It is not our job to make people look good by cleaning up inelegant turns of
phrase, nor is it our job to expose them to ridicule by running such quotes.
In most cases, this dilemma can be resolved by paraphrase and reported speech.
Where it cannot, reporters should consult a more senior journalist to discuss
whether the quote can be run verbatim. Correcting a grammatical error in a
quote may be valid, but rewording an entire phrase is not. When translating
quotes from one language into another, we should do so in an idiomatic way
rather than with pedantic literalness. Care must be taken to ensure that the
tone of the translation is equivalent to the tone of the original. Beware of
translating quotes in newspaper pickups back into the original language of the
source. If a French politician gives an interview to an American newspaper, it
is almost certain that the translation back into French will be wrong and in
some cases the quote could be very different. In such cases, the fewer quotes
and the more reported speech, the better."_

[http://handbook.reuters.com/?title=Accuracy#Quotes](http://handbook.reuters.com/?title=Accuracy#Quotes)

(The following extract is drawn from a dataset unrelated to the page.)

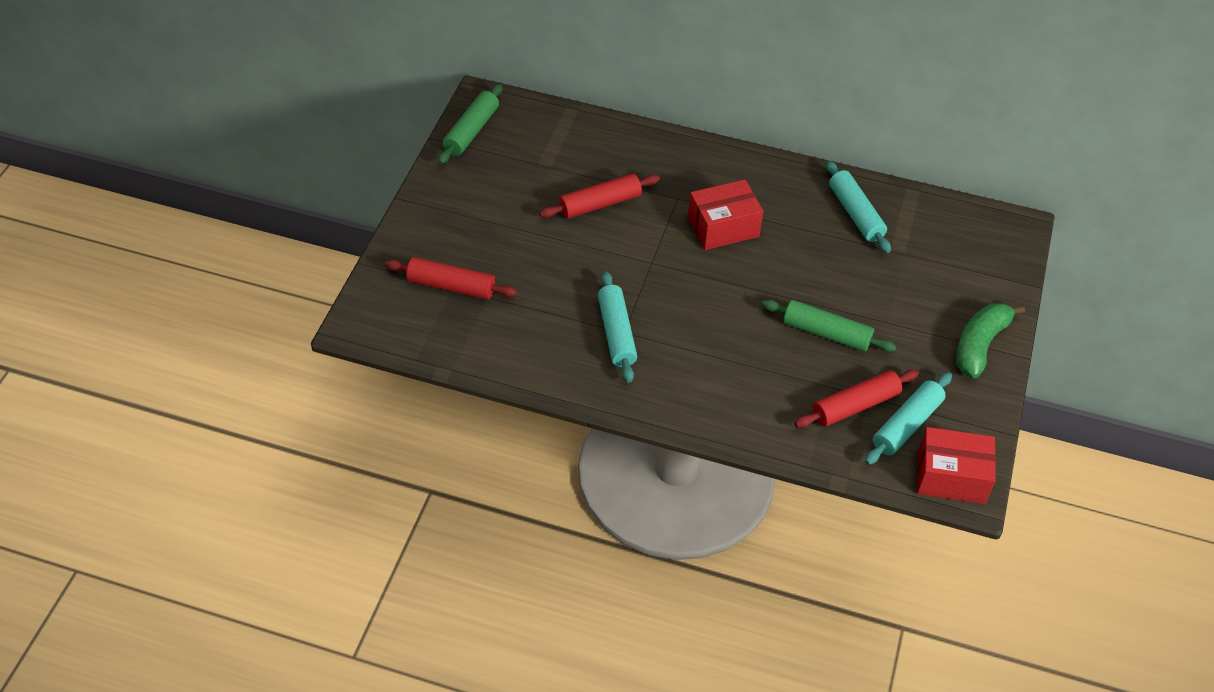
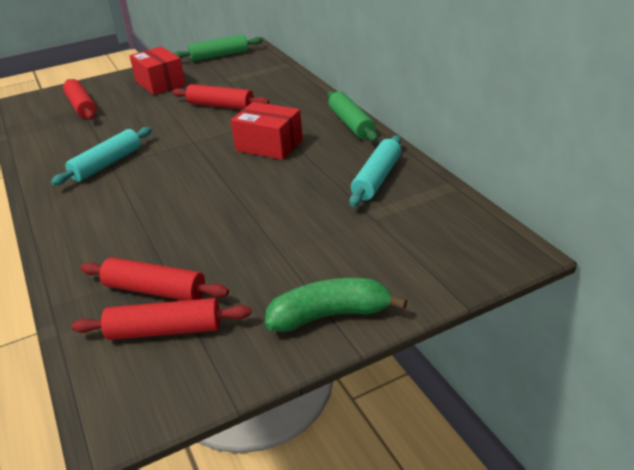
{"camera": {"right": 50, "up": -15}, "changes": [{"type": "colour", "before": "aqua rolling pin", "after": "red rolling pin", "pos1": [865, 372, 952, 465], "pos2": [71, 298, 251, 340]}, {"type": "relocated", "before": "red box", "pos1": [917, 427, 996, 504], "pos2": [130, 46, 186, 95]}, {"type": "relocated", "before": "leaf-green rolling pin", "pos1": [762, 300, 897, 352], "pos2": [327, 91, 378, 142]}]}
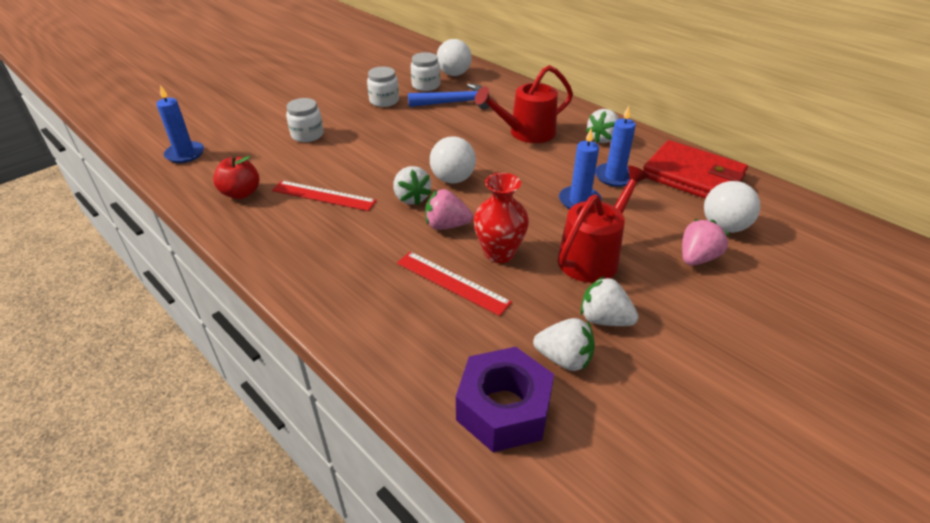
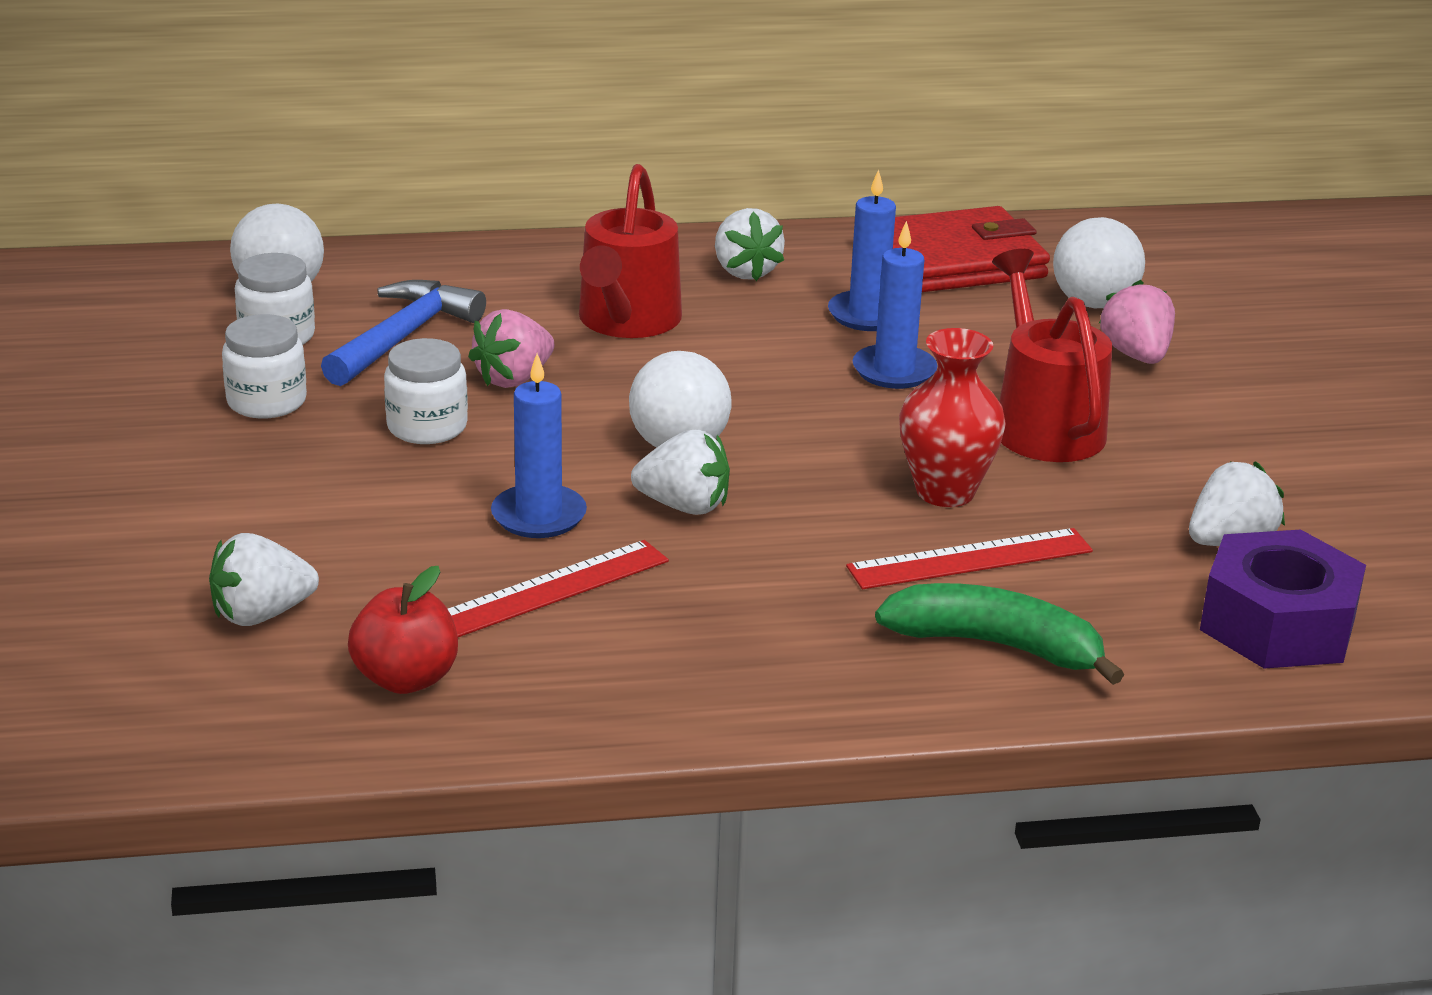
{"camera": {"right": -55, "up": -10}, "changes": [{"type": "relocated", "before": "white strawberry", "pos1": [581, 276, 639, 326], "pos2": [209, 533, 319, 626]}, {"type": "relocated", "before": "white jam jar", "pos1": [286, 98, 324, 142], "pos2": [384, 338, 468, 444]}, {"type": "relocated", "before": "rose-pink strawberry", "pos1": [425, 189, 473, 230], "pos2": [468, 309, 554, 388]}, {"type": "relocated", "before": "blue pillar candle", "pos1": [156, 85, 204, 163], "pos2": [491, 354, 587, 538]}, {"type": "appeared", "after": "leaf-green banana fruit", "pos2": [875, 583, 1124, 685]}]}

Basically _minimal_ editing is acceptable, so long as you remain _very_
faithful to the original quote. If the original quote is too broken to be
published, then don't quote it; instead paraphrase it in your own words.

------
dpcheng2003
Running in the minority here but I honestly don't have a HUGE problem with the
omission of "these", even though, yes it does change the meaning and intent of
PG's quote.

I am more interested that in all the backlash, I haven't seen anyone trash
Valleywag, which originally sensationalized the article in the first place. If
Valleywag didn't add their hyperbolic rhetoric around the quotes, would we be
having discussion?

Regardless whether you think PG meant these women to be those who apply to
YC/choose CS as a major before hacking at 13, I think the greater point he's
making (and one that is being lost here) is that STEM bias against women is
systemic and starts much earlier than the YC interview process, board room or
admissions desk.

Girls who are discouraged from STEM interests at 6 and 7 are less likely to
pick up "hacking" at 13. This causes a ripple effect over time as fewer
girls/women convert into STEM practitioners at each stage of growth, partly
from additional gender bias and partly because we're starting at a lower
number.

This is a real issue and I'm glad we're having a discussion about this. I just
hope we don't lose sight of what matters.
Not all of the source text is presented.